3drepo / 3drepobouncer

A C++ library providing 3D Repo Scene Graph definition, repository management logic and manipulation logic. It is is essentially the refactored 3DRepoCore and (parts of) 3DRepoGUI
GNU Affero General Public License v3.0
29 stars 13 forks source link

A small IFC file is stuck in an infinite loop generating geometry #633

Closed carmenfan closed 1 year ago

carmenfan commented 1 year ago

Description

A customer IFC file of ~6MB is timing out. Upon inspection, it seems to be stuck on an infinite loop whilst trying to generate geometry.

Link to the model: https://asitesol.sharepoint.com/:f:/s/3DRepoTeamFolder/EvYJY_cTSr1CjSS6grflBRcBtCXPMDaIg6hAuvnafjogfQ?e=LSPGu5

The log is stuck on this stage forever until times out: image

My suspicion is that it is trying to generate too high level LOD on a some tiny curves, resulting in the same vertice is being generated and it never hits the loop terminating condition (have seen something similar before in IFC Open shell years ago). So tweaking the LOD configurations may be the easiest fix as we are looking into this anyway with #632

sebjf commented 1 year ago

Recreated this issue in my local bouncer, and found where to set the angular resolution and linear tolerance in the import settings. These are the same as used by ODA, which is nice for #632 (they both seem to use a BRep underneath).

Unfortunately changing the LOD doesn't help the issue.

Using IfcConvert from the 0.7.0 build from IfcOpenShell website also locks up indefinitely, so the problem is in the latest version of the library.

Building IfcOpenShell from source and running IfcConvert under the debugger shows it breaks in RelocatePCurvesToNewUOrigin. (ShapeUpgrade_UnifySameDomain.cxx line ~360)

What happens in this function is that it tries to evaluate a sequence of curves on a face (edges in a contour). At the start of the loop it tries to remove the last evaluated edge from the list of edges (theVEmap), which should eventually leave this list empty. This list is never emptied however, causing the loop to run infinitely.
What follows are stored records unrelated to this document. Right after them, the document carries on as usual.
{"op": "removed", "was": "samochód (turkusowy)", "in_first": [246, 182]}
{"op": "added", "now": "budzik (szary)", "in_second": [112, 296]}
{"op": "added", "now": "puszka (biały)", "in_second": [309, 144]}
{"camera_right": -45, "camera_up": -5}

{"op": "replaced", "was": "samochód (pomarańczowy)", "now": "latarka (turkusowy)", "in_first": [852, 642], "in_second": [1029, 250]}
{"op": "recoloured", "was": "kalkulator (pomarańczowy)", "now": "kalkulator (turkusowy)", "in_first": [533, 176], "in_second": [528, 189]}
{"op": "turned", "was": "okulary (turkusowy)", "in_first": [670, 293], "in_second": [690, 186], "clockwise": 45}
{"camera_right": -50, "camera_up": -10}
The RemoveEdgeFromMap method works by checking the edge against each entry using the IsSame member, which seems to be a superclass method.

The debugging symbols lose where they are here so its not obvious why this call fails. The method itself is in OCCT so not easy to modify.
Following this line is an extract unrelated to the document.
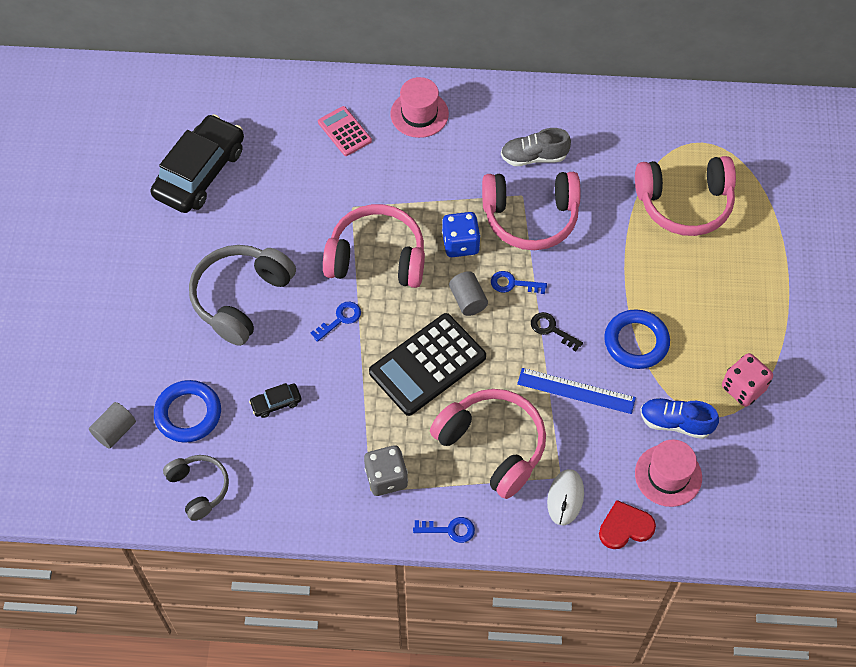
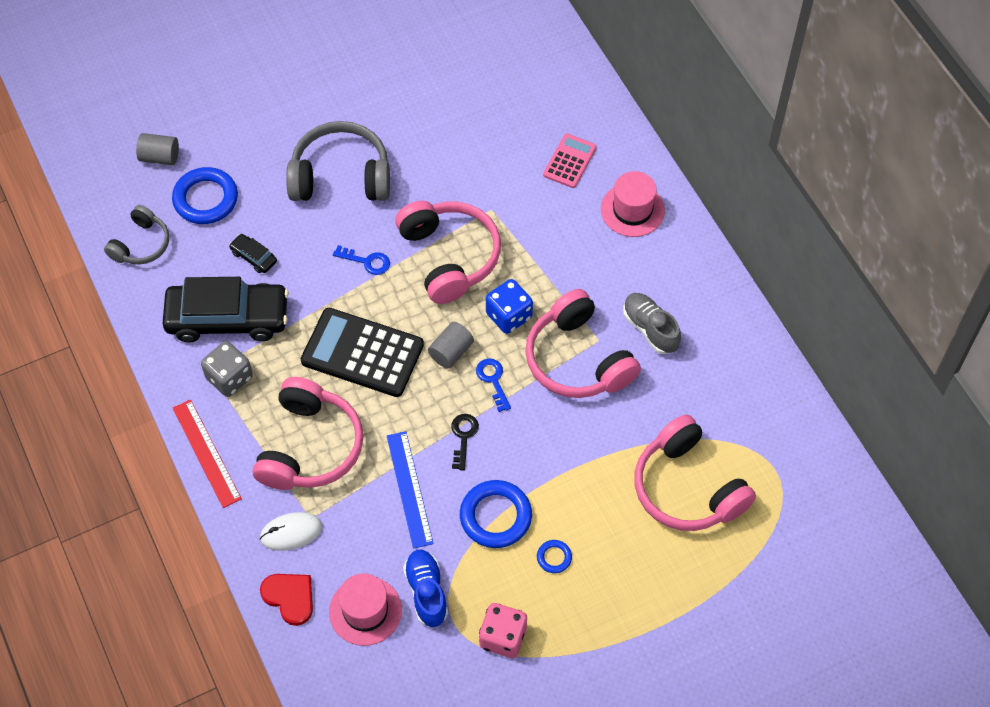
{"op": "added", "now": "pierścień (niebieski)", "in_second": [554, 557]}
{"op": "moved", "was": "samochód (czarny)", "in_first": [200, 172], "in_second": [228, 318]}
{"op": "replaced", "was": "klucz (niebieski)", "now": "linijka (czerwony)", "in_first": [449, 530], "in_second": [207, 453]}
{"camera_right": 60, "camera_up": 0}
carmenfan commented 1 year ago

@sebjf could it be that the problem lies in OCCT?

sebjf commented 1 year ago

Hi @carmenfan the problem is definitely in OCCT.
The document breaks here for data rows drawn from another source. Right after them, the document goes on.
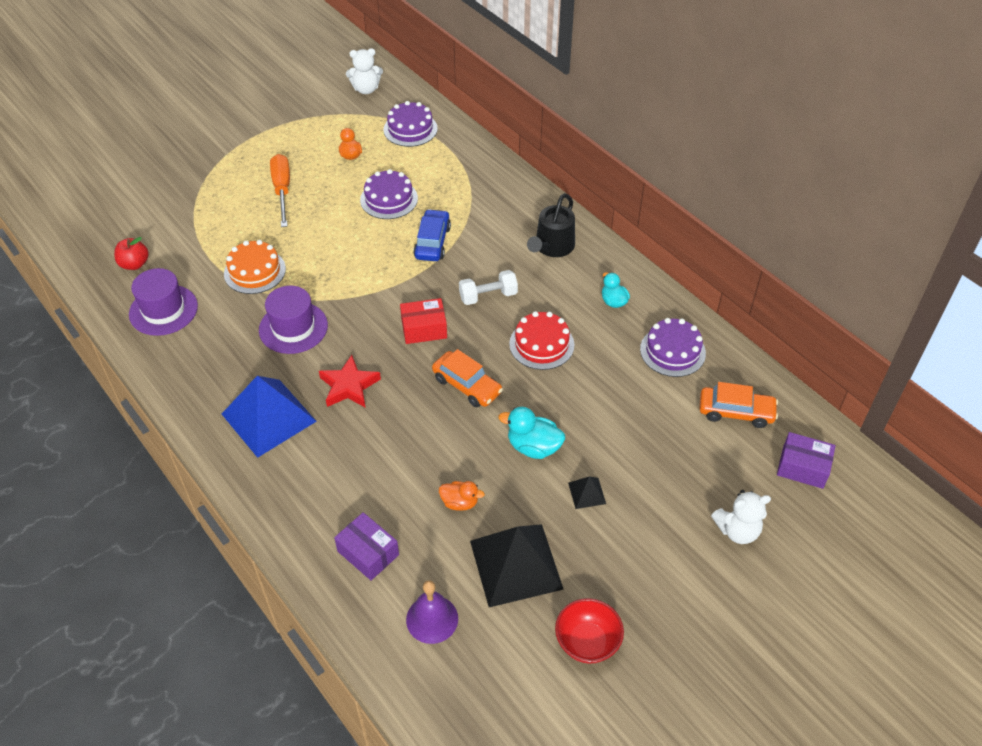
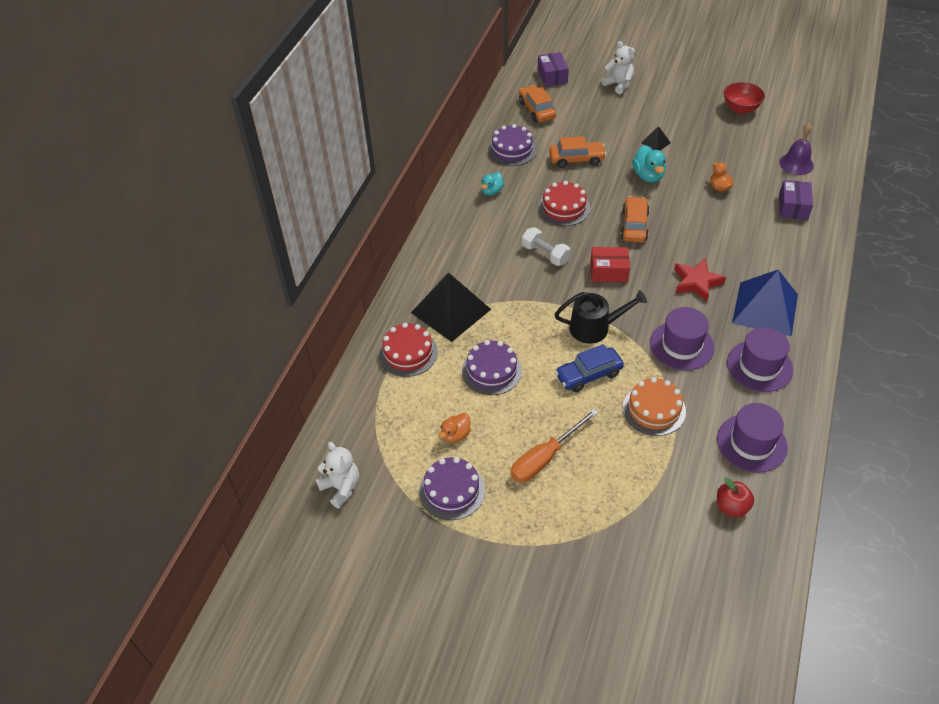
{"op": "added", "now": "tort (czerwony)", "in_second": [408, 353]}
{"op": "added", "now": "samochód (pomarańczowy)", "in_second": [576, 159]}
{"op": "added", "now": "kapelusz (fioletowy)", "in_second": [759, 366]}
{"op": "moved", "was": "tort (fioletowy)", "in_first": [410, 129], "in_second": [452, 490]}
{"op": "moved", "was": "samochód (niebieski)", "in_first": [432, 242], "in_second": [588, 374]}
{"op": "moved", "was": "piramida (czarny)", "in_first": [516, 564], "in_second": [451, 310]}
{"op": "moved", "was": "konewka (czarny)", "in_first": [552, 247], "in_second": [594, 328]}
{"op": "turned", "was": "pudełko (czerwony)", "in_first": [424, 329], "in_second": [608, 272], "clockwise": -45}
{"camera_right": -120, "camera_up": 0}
The fault occurs in Unify Same Domain Build() stage, which merges coincident faces/edges that lie on coincident surfaces/curves.

Specifically, its in RelocatePCurvesToNewUorigin() function.

This method iterates through all the Edges in a Shape (which sit on a curved surface). For each, it gets the Curve formed by the projection of the Edge (CurEdge) on the Surface (CurPCurve) and adds this to a Map, while also storing the starting Parameter, and the Point on the Curve at this Parameter.

In a second nested loop it iterates through all Edges that start at the same Vertex as CurEdge (anEdge) using a map of the edges that start at each vertex in the Shape theVEmap. It performs a similar operation for these (creating a new Curve, and adding it to a Map).

When this second loop exits, it picks up the next Edge in the Shape and repeats.

In the second nested loop, CurEdge is added to a map, theUsedEdges and removed from theVEmap. The outermost loop terminates when it can't find an Edge that does not exist in theUsedEdges.

The problem is the termination criteria of the second nested loop. This loop only terminates when there are no more edges in theVEmap for the starting vertex of CurEdge.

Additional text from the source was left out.